A blanket license is a license that gives the licensee the right to perform all of the works in the repertory for a single stated fee that does not vary depending on how much music from the repertory the licensee actually uses. ASCAP licenses the non-dramatic, public performance rights in copyrighted musical works. ASCAP licenses approximately 45% of all of the musical works that are played on-line.
Yahoo! provides music content in various ways across its website. However, only a small portion of the activity on Yahoo!’s website involves performances of musical works, and not all of the areas on Yahoo!’s website offer audio or audio-visual content. RealNetworks performs music in audio and audio-visual contexts through a number of websites and subscription services. Like Yahoo!, these sites and services publicly perform musical works in numerous formats, including, inter alia, radio, television, movie, game, and music-video formats. Also like Yahoo!, only a portion of the content on RealNetworks’ sites and services consist of performances of musical works.
In addition to performing music on websites and through services, the Internet Companies offer to users copies of recordings of musical works through download transmittals. A download is a transmission of an electronic file containing a digital copy of a musical work that is sent from an on-line server to a local hard drive. Only after the file has been saved on the user’s hard drive can he listen to the song by playing it using a software program on his local computer.
The Internet Companies primarily generate revenue from performances of musical works in two ways. On their websites, they make available, at no cost to users, performances of music, music videos, television programming, and the like that generate revenue from advertisements on the web page or in the audio or audio-visual player.
The district court found that, in all of the forms of website advertising it considered, one principle is common: the larger the audience and the more times a site is visited, the greater the revenue generated. The second primary way that the Internet Companies generate revenue from performing musical works is through subscription-based services.
The Internet Companies offer their customers the ability to download musical works over the Internet. These downloads create copies of the musical works, for which the parties agree the copyright owners must be compensated. However, the parties dispute whether these downloads are also public performances of the musical works, for which the copyright owners must separately and additionally be compensated.
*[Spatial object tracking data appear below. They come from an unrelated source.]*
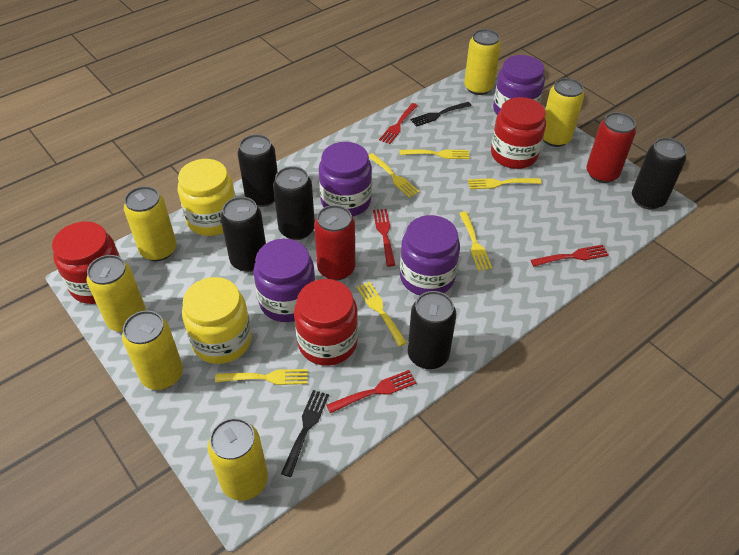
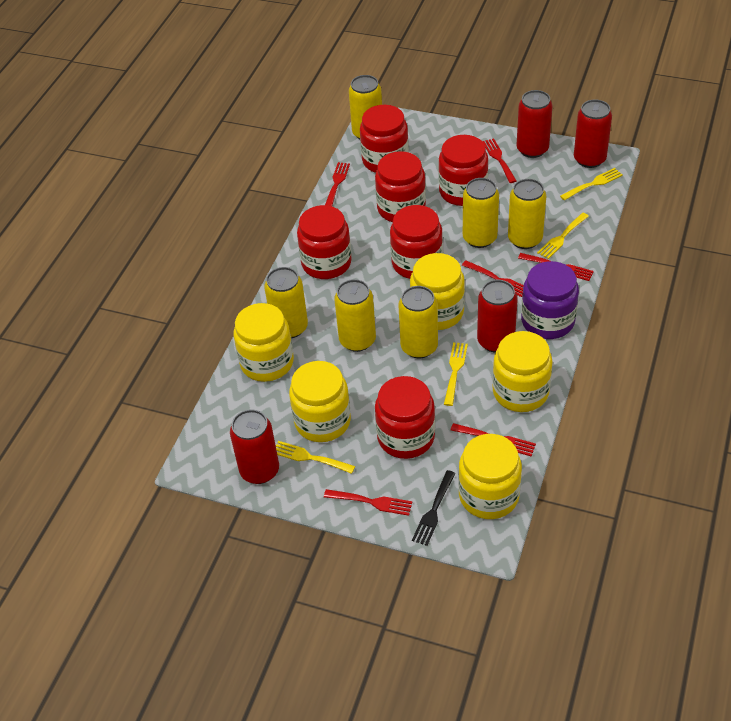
black can: 5 -> 0
black fork: 2 -> 1
purple jar: 4 -> 1
red can: 2 -> 4
red fork: 4 -> 6
red jar: 3 -> 6
yellow fork: 6 -> 4
yellow jar: 2 -> 5

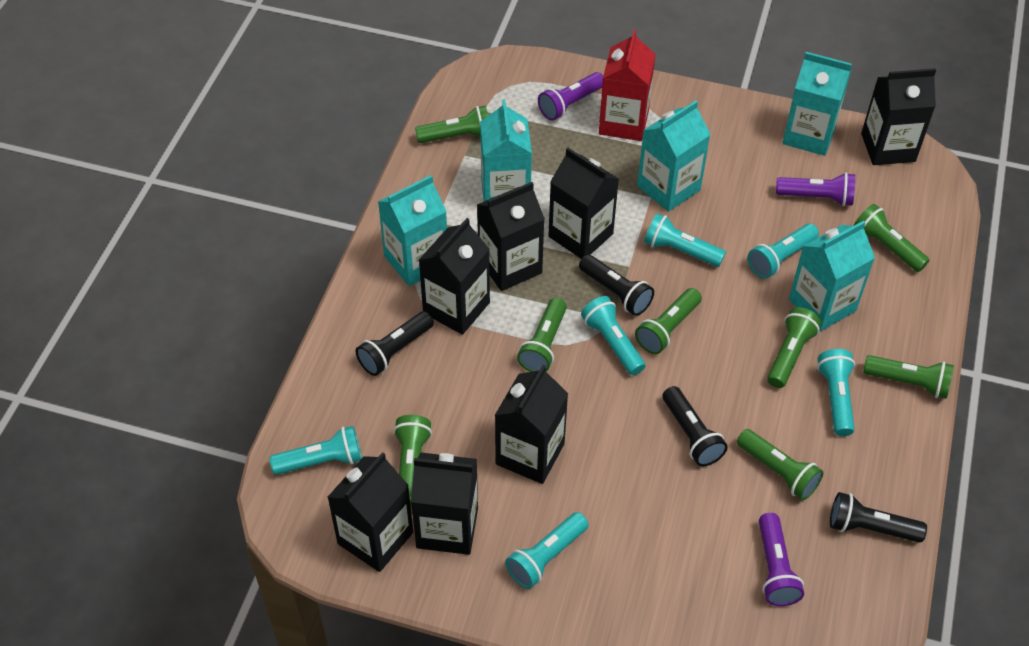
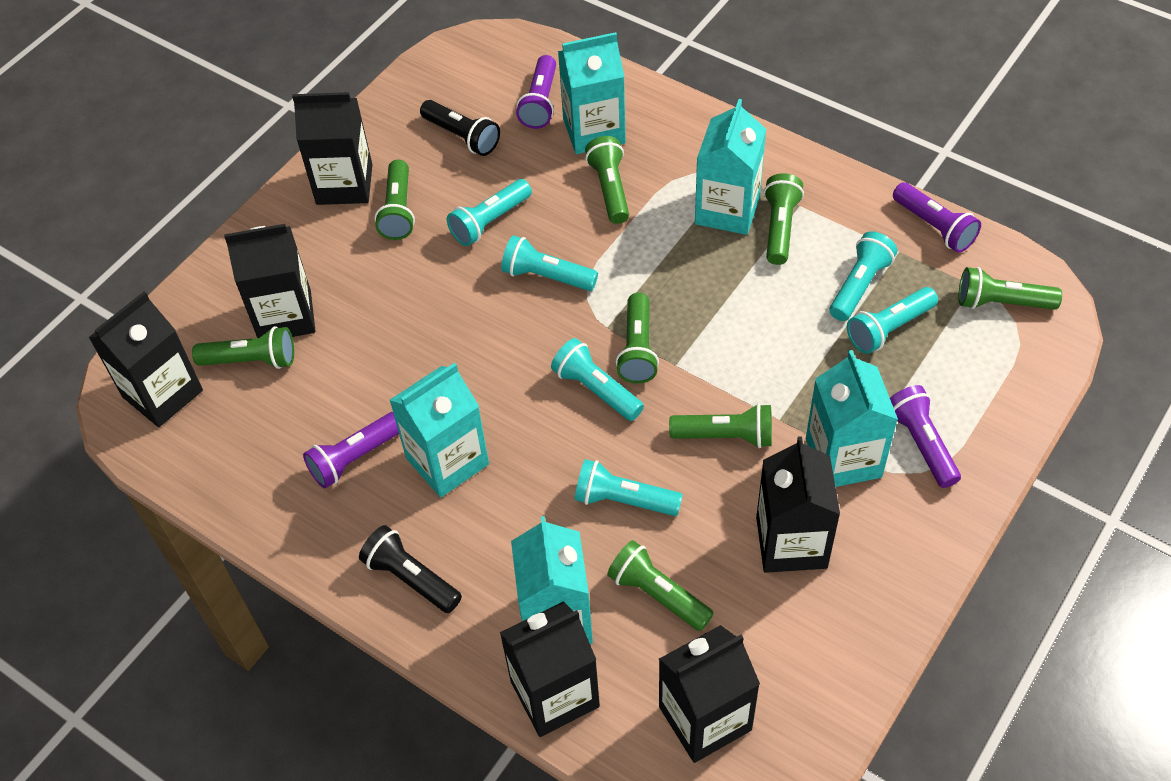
black carton: 7 -> 6
black flashlight: 4 -> 2
purple flashlight: 3 -> 4
red carton: 1 -> 0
The district court held that these downloads are not public performances. They are simply transfers of electronic files containing digital copies from an on-line server to a local hard drive. The user must take some further action to play the songs after they are downloaded. The definition of “publicly” simply defines the circumstances under which a performance will be considered public; it does not define the meaning of “performance.” “Transmittal of a work” is distinct from a transmittal of “a performance”.